# migrate to US



## JHeleven (Jul 1, 2009)

Hi there my wife and I r living in NZ now and we r planing to migrate to America; we would like to know:
do we need a visa?
do we need a work visa?
or any other info which can make our plan more secure???

many thanks


----------



## Fatbrit (May 8, 2008)

JHeleven said:


> Hi there my wife and I r living in NZ now and we r planing to migrate to America; we would like to know:
> do we need a visa?
> do we need a work visa?
> or any other info which can make our plan more secure???
> ...


Yes you'll need a visa except for a tourist visit of up to 90 days.

There is no generic "work visa". Generally, visas based on your employment skills require a sponsor and are of a level requiring a degree and higher. They are not easy to obtain.

You'll have to produce a little more info than that.
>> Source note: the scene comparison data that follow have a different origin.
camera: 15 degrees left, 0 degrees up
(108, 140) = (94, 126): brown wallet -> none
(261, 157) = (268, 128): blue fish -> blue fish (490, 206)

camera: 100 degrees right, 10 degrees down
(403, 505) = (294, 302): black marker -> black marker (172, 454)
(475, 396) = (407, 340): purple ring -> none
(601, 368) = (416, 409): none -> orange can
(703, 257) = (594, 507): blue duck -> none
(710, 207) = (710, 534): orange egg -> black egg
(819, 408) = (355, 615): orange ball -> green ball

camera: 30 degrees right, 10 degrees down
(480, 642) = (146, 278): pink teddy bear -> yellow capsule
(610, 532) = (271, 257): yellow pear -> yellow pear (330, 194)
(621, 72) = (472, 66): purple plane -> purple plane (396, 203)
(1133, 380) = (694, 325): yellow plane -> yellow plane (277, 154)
US immigration consists of very narrow cracks. If you fit in one fine; if not, forget it.

The basic routes are family, skills, $$$ or diversity visa.


----------



## JHeleven (Jul 1, 2009)

*Thank u for the info*

Thank u mate

I am a skilled shoemaker and repairer since 1983, but i am not that old though  just 38 years old, we r having a shoe repairs shop in NZ right now. My wife has an interior design degree, Cisco networking diploma, and so many other certificates... also she is an skilled hairdresser and expert in this job. we have so many family over there. we want to sell our shop and belonging and move on...
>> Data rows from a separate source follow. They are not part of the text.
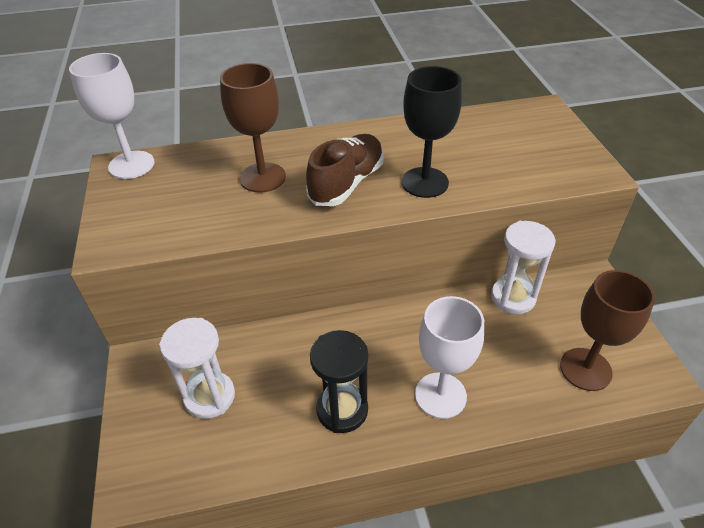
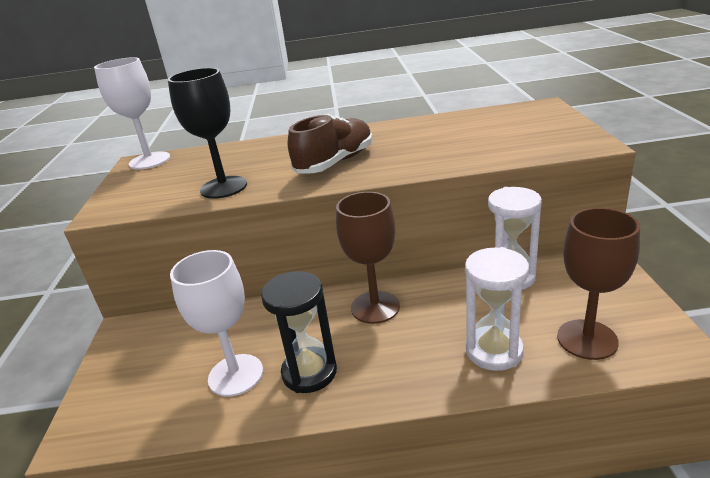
camera: 10 degrees right, 15 degrees down
(209, 396) = (180, 359): white hourglass -> white hourglass (494, 351)
(263, 177) = (259, 163): brown goblet -> brown goblet (375, 307)
(425, 182) = (410, 159): black goblet -> black goblet (223, 187)
(440, 395) = (417, 361): white goblet -> white goblet (236, 375)

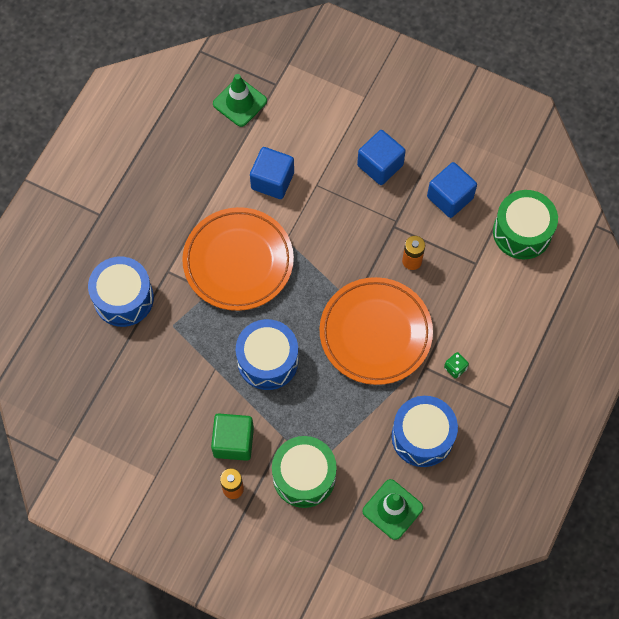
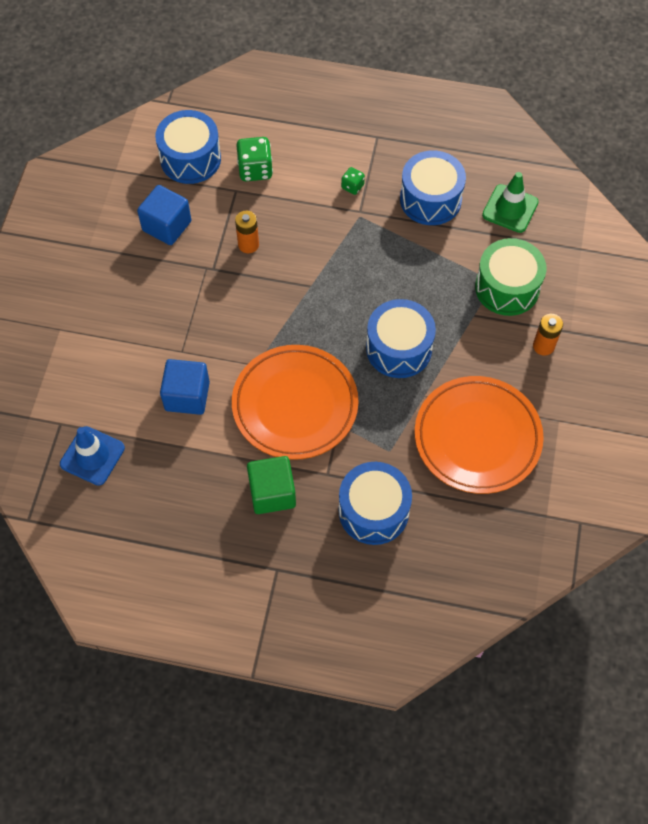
camera: 105 degrees left, 5 degrees down
(233, 442) = (496, 358): green cube -> green cube (272, 493)
(239, 102) = (92, 456): green traffic cone -> blue traffic cone
(375, 333) = (337, 259): orange plate -> orange plate (477, 437)
(380, 165) = (143, 296): blue cube -> none
(496, 285) = (255, 170): none -> green dice
(522, 232) = (190, 159): green drum -> blue drum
Do u think these will help????

many thanks 




Fatbrit said:


> Yes you'll need a visa except for a tourist visit of up to 90 days.
> 
> There is no generic "work visa". Generally, visas based on your employment skills require a sponsor and are of a level requiring a degree and higher. They are not easy to obtain.
> 
> ...


----------



## Fatbrit (May 8, 2008)

JHeleven said:


> Do u think these will help????


You're not going to be sponsored for your employment skills, I'm afraid.
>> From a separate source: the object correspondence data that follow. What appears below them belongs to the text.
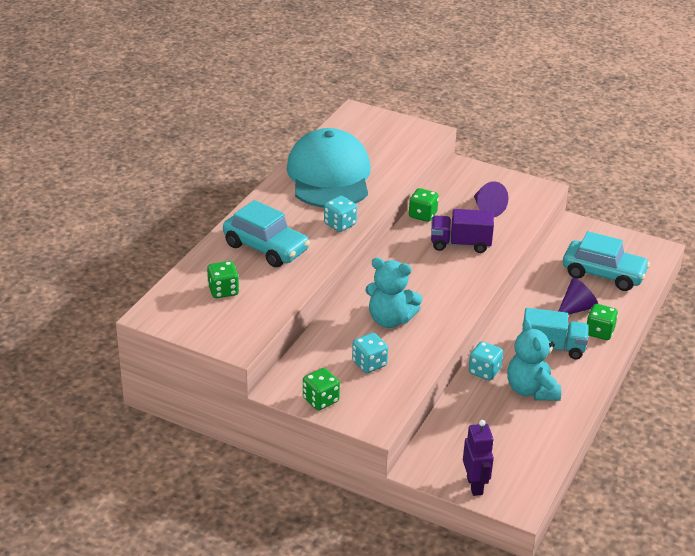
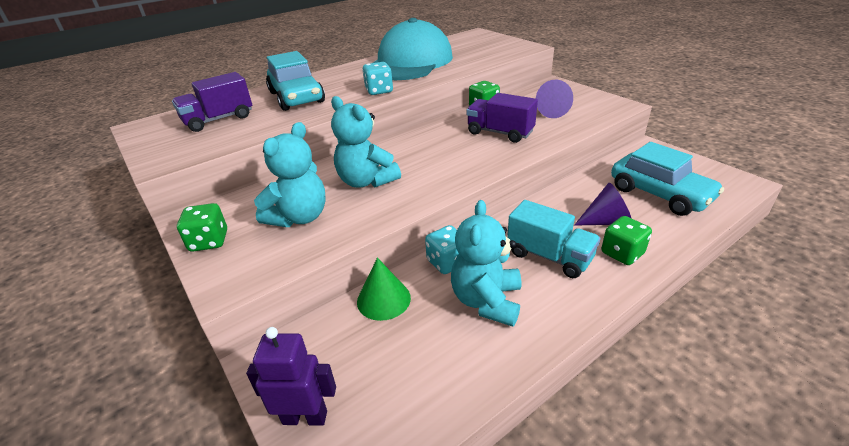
camera: 30 degrees right, 0 degrees up
(223, 291) = (219, 120): green dice -> purple truck
(369, 364) = (299, 217): turquoise dice -> turquoise teddy bear
(461, 409) = (383, 299): none -> green cone
(475, 485) = (305, 417): purple robot -> purple robot turned 105 degrees counterclockwise

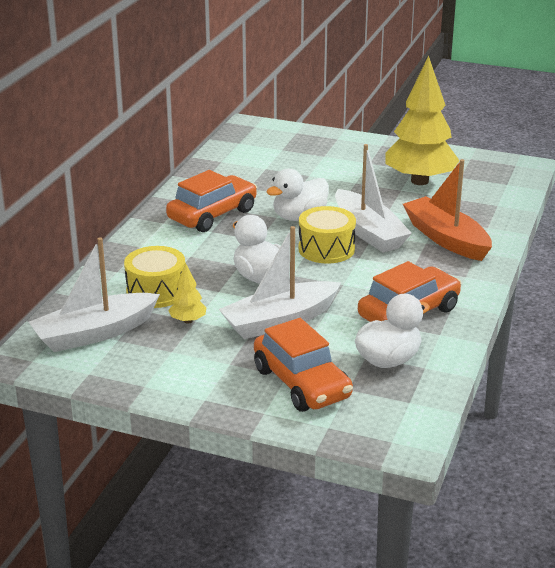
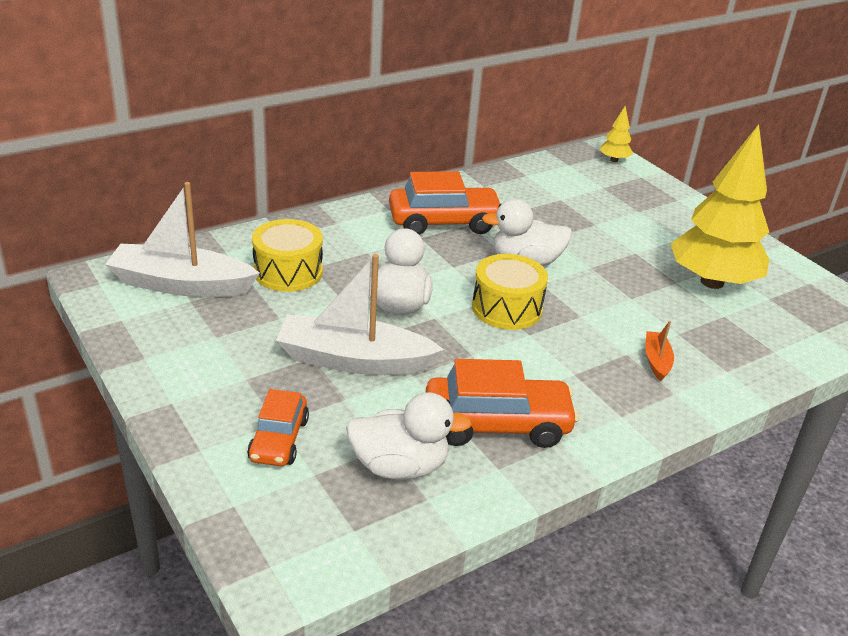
camera: 35 degrees right, 5 degrees up
(188, 321) = (273, 314): yellow tree -> yellow tree (614, 160)
(302, 383) = (279, 440): orange car -> orange car, size x0.61
(368, 232) = (577, 312): white boat -> none
(446, 239) = (656, 361): orange boat -> orange boat, size x0.45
Try the diversity visa, which opens this autumn @ Electronic Diversity. It's an outside chance....but a chance nevertheless.

Beyond that, moving here is going to cost you $$$ to secure status. $250k and up for the so-so visa; $500k and up for a direct green card.


----------



## coolbadger (Sep 17, 2008)

JHeleven said:


> Thank u mate
> 
> I am a skilled shoemaker and repairer since 1983, but i am not that old though  just 38 years old, we r having a shoe repairs shop in NZ right now. My wife has an interior design degree, Cisco networking diploma, and so many other certificates... also she is an skilled hairdresser and expert in this job. we have so many family over there. we want to sell our shop and belonging and move on...
> 
> ...


You mention family in the USA. What relationship are they?


----------



## JHeleven (Jul 1, 2009)

*Moving*

Thank u for the tip????

So, but what u r saying is, that not possible for us to come there anyhow??? or is not worth trying???? 
we r really want to go from here.... all of our immediate family are in Europe... I have my far away relative there and my wife has all her cousins there, non of us has any immediate family there.
so if we try that 90 days visa can we get extended visa over there, maybe this is the easy way??? yes??? however many thanks for the info u r the rock


----------



## Fatbrit (May 8, 2008)

JHeleven said:


> Thank u for the tip????
> 
> So, but what u r saying is, that not possible for us to come there anyhow??? or is not worth trying????
> we r really want to go from here.... all of our immediate family are in Europe... I have my far away relative there and my wife has all her cousins there, non of us has any immediate family there.
> so if we try that 90 days visa can we get extended visa over there, maybe this is the easy way??? yes??? however many thanks for the info u r the rock


Only you can decide what's worth trying and what isn't. You've not written anything so far that make me think you have any chance of moving to the US. The DV is your best bet so far..........if you're eligible.

The 90-day VWP cannot be extended. Visa's can only be applied for outside the country. A VWP entry cannot be changed to any other status (except immediate relative which is irrelevant in your case).


----------



## JHeleven (Jul 1, 2009)

Dear stranger

Thank u for ur helpful advice, because we needed more info so we got an appointment with the US consular, to talk about our options. I will keep u posted if any changes happened.

chero 
JH


----------



## tigersharkjs (Sep 19, 2008)

Hi there: Fatbrit is right..it's really difficult and VERY expensive and it takes a LONG time to organize everything even for those who qualify. If you do not have an immediate family member to sponsor you, you'll have great difficulty immigrating to the USA. And "sponsoring" means taking legal and financial responsibility for the "sponsoree", so it's not likely that will happen. Go to www.uscis.gov for immigration info.


----------